The Unity of the Transcendentals

What a mindful! The unity of the transcendentals! It sounds like a notion developed by someone with too much time on their hands.  I hadn’t ever recalled hearing of such a concept.  The unity of the transcendentals. This is what  Dr. Albert Mohler entitled his lecture in the series Truth and Consequences, produced by Ligonier Ministries and shown in the Elk Point Baptist Adult Sunday School class on Sunday, May 1st.

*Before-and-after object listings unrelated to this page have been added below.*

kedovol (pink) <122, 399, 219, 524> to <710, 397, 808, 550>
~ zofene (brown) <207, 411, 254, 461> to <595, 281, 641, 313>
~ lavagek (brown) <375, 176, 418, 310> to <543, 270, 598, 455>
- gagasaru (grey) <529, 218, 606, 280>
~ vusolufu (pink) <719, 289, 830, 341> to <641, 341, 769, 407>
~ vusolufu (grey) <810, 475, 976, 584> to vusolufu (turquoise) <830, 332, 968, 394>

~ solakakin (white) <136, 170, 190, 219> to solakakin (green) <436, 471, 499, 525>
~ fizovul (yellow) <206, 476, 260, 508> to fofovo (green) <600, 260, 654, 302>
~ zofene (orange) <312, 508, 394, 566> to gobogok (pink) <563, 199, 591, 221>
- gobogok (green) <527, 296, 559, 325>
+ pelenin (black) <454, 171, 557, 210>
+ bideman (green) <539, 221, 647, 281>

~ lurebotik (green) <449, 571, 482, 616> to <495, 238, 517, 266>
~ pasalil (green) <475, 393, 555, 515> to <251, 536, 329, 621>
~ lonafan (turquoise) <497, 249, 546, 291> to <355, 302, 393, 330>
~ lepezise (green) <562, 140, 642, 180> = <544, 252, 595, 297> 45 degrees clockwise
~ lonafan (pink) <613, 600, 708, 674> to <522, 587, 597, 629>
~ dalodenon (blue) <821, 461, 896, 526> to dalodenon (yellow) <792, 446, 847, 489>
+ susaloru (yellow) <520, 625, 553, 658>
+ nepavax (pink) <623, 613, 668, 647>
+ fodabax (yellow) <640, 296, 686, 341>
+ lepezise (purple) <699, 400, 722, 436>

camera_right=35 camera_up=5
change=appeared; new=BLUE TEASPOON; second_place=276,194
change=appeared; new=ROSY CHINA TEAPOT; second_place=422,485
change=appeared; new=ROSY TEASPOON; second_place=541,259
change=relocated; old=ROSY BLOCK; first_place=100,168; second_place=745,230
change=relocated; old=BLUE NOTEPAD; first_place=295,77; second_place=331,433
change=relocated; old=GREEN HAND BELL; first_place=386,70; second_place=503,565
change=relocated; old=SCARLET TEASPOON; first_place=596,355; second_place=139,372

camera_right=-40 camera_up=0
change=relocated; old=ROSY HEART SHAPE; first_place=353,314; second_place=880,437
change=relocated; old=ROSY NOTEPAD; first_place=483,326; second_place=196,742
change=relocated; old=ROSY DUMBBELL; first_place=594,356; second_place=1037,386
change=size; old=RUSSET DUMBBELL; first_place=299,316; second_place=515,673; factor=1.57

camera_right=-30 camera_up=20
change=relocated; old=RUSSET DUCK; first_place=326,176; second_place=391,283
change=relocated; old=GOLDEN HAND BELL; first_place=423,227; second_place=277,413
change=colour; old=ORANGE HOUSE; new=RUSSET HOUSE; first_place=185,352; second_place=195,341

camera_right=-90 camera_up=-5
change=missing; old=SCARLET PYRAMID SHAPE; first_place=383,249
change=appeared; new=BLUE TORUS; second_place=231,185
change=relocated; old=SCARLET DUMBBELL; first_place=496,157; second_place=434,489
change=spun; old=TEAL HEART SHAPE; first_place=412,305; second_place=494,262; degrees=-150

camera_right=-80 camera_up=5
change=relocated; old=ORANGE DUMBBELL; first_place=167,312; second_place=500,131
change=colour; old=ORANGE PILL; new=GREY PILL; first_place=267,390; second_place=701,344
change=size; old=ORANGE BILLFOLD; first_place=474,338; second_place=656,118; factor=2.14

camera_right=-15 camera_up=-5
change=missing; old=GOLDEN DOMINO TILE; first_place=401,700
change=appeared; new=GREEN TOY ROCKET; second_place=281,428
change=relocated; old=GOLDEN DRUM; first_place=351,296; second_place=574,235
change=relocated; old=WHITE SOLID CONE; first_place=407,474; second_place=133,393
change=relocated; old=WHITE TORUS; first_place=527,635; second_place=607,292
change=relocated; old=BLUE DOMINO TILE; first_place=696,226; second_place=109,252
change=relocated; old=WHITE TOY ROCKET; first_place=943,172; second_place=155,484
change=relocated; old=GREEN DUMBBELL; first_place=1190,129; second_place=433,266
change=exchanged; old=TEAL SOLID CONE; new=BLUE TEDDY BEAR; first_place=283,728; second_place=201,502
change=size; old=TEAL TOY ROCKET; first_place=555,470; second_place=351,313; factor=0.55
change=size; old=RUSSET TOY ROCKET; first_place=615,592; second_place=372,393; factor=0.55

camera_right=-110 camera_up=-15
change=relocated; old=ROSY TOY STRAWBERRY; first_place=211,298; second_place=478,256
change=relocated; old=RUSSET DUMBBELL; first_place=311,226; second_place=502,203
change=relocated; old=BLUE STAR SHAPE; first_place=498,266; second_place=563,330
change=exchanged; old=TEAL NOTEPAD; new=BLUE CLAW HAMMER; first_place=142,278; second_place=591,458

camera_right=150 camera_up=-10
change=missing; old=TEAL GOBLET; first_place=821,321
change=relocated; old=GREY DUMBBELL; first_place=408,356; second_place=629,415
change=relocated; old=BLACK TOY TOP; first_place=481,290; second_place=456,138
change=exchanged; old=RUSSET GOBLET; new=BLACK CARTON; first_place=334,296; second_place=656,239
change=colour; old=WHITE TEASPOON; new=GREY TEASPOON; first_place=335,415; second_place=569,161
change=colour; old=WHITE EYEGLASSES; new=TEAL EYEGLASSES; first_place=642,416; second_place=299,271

So what is it, or are they?  The transcendentals are those universal virtues of the good, the beautiful, the true and the real.  They have been understood in the history of Western thought to be indispensable categories for understanding the world.  Mohler points out that the unity of the transcendentals is a foundational theological belief for the Christian because it points to the One who is good, beautiful, true, and real. The concept of unity suggests that they are indivisible.  You can’t have something good, if it’s not true or real.  Scripturally they are seen clearly in Paul’s letter to Philippi:

Philippians 4:8 (ESV): “Finally, brothers, whatever is true, whatever is honorable, whatever is just, whatever is pure, whatever is lovely, whatever is commendable, if there is any excellence, if there is anything worthy of praise, think about these things.”

Our culture craves beauty but has no clue what beauty is because it denies basic truth about God and the world as He created it.  Instead we fabricate fake beauty; we manufacture our own truth; we consider it our right to create our own reality; and so on.  All this due to a denial of God and His Word.  Dr Mohler gave an example.  He said that from the Christian worldview, a Down-syndrome child is more beautiful than a exorbitantly made-up fashion model. The former carries the Imago Deo, the latter is a fake.  Yet the former is aborted (killed) in thousands by our culture.  

Another important thing that Dr. Mohler said was that truth is never bad news.  In relation to the gospel, telling someone about the truth of their sin is necessary to point someone to Christ. The fact that Christ is presented as the solution to the problem of sin makes the bad news of sin, while a harsh reality, good news in actuality. He illustrated that point by showing that a physician’s news that one has a malignant tumour is “hard” news but if there is a remedy it is not bad news.  It is never unloving to give hard news (the Truth) if you have a solution.  So-called “bad” news becomes good because it is true.  And if it is true then it is beautiful and real.

The transcendental realities of the good, the beautiful, the true, and the real are not just philosophical mambo jumbo, they are deeply theological, because they speak of the character of God.  This Christian worldview is the only worldview that can hold together in a logical, cohesive, comprehensive package because it is based on the reality of a God who is the good, the beautiful, the true, and the real. Other worldviews cannot claim the same ability, therefore they are fractured, inconsistent, confusing and lack all logical integrity.